If the code is readable, then why retype in the same code, over and over again for 10x or even 100x times? That would be insane. A large part of programming is figuring out how NOT to retype the same code in again. To really build things as fast as possible you have to encounter a problem, find a reasonable working solution, get that into the codebase and move on. If you can’t leverage those previous efforts, you can’t move on up to solving bigger and more interesting problems. You're stuck resolving the same trivial issues forever.
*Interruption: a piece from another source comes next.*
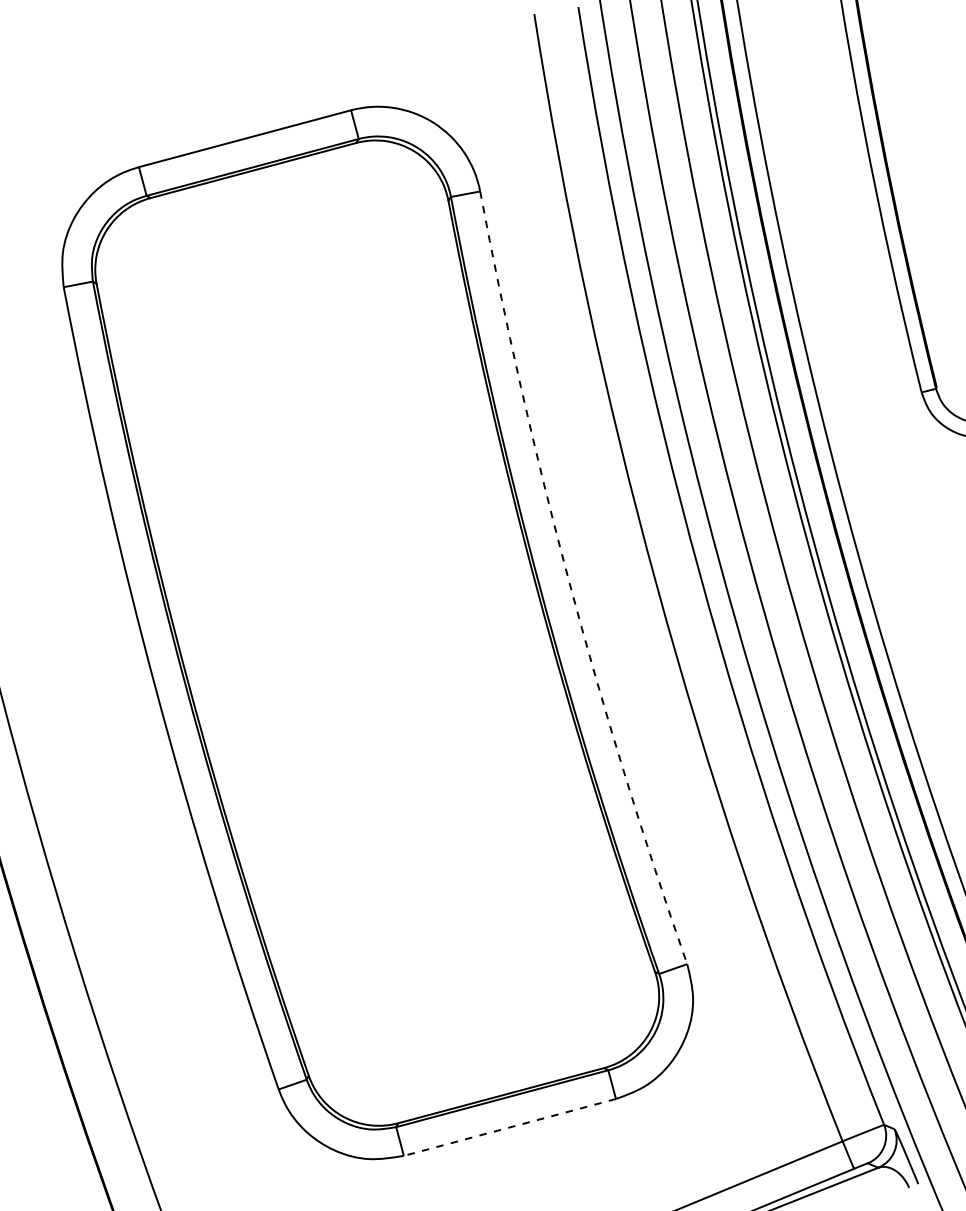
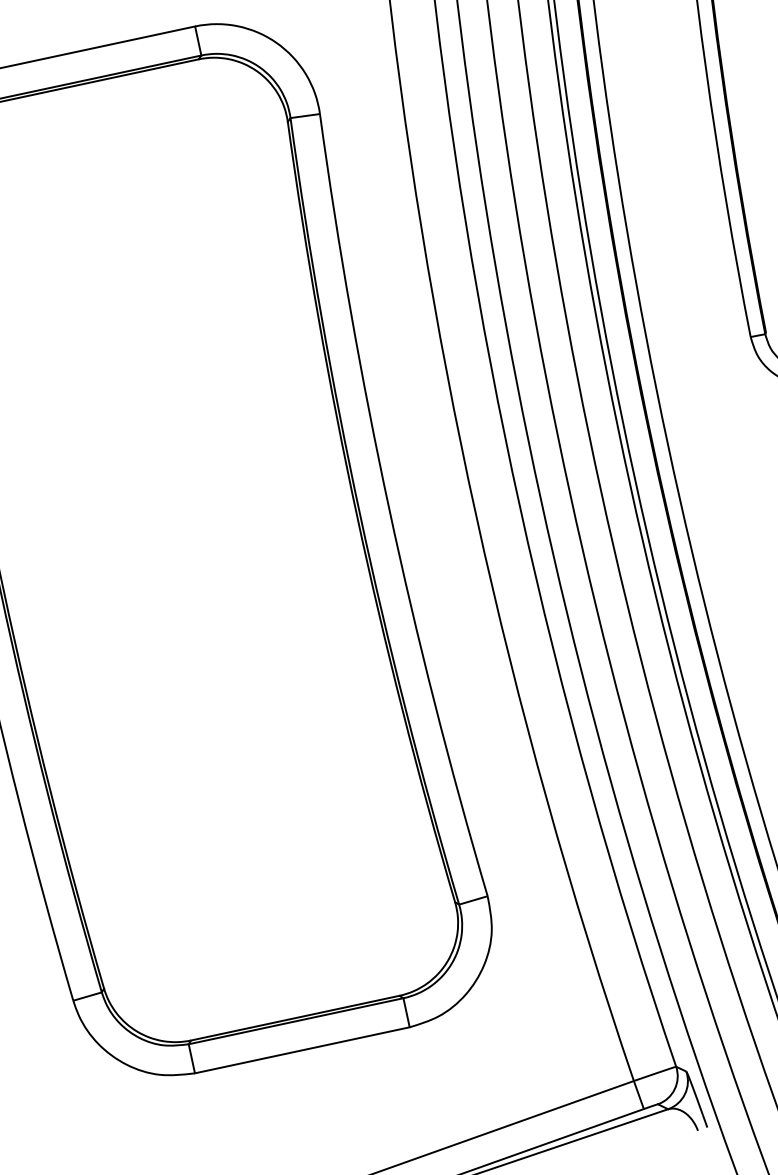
arc: (569, 581) -> (389, 508), dashed -> solid
line: (509, 1127) -> (301, 1050), dashed -> solid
As you build up more and more reusable components, they will get more and more sophisticated. They will solve larger chunks of the problem space. The project then gets more interesting as it ages, not more unstable. It’s an active part of making your own work better as well as making the system do more. Finding and using new libraries or frameworks is the fool's gold equivalent since they almost never fit cleanly into the existing work, it just makes the mess worse. What you need is a tight set of components that all fit together nicely, and that are specific to your systems’ problem domain. 


Detachment: Sometimes in order to get better reusability you have to detach somewhat from the specific problem and solve a whole set of them together. Adding a strong abstraction helps extend the reusability, but it can really hurt the readability (which is why people are afraid of it). Thus to maintain the readability, you have to make sure the abstraction is simple and obvious, and provide relevant comments on how it maps back to the domain. Someone should be able to cleanly understand the abstraction and should be able to infer that it is doing what is expected, even if they don’t quite know the mapping. If the abstraction is correct and consistent, then any fix to its mechanics will change the mapping to be more in line with the real issues.


Resources 


The ancient adage “Premature optimization is the root of all evil” is correct. Yes, it is way better that the code minimizes all of its resource usage including space, time, network, and disk storage. But if it's an unreadable mess or it’s all grossly redundant, who cares? It’s only after you master the other two priorities that you should focus on resources.


It’s also worth pointing out that fixing self-inflicted deoptimizations caused by bad coding habits is not the same thing as optimizing code. In one case bad practices callously waste resources, in the other, you have to work hard to find smarter ways to achieve the same results. 


Summary


If you focus on getting the code readable, it’s not difficult to find ways to encapsulate it into reusable components. Then, after all of that, you can spend some time minimizing resource usage. In that order, each priority flows nicely into the next one, and they don’t conflict with each other. Out of order they interact badly and contribute to the code being a huge mess.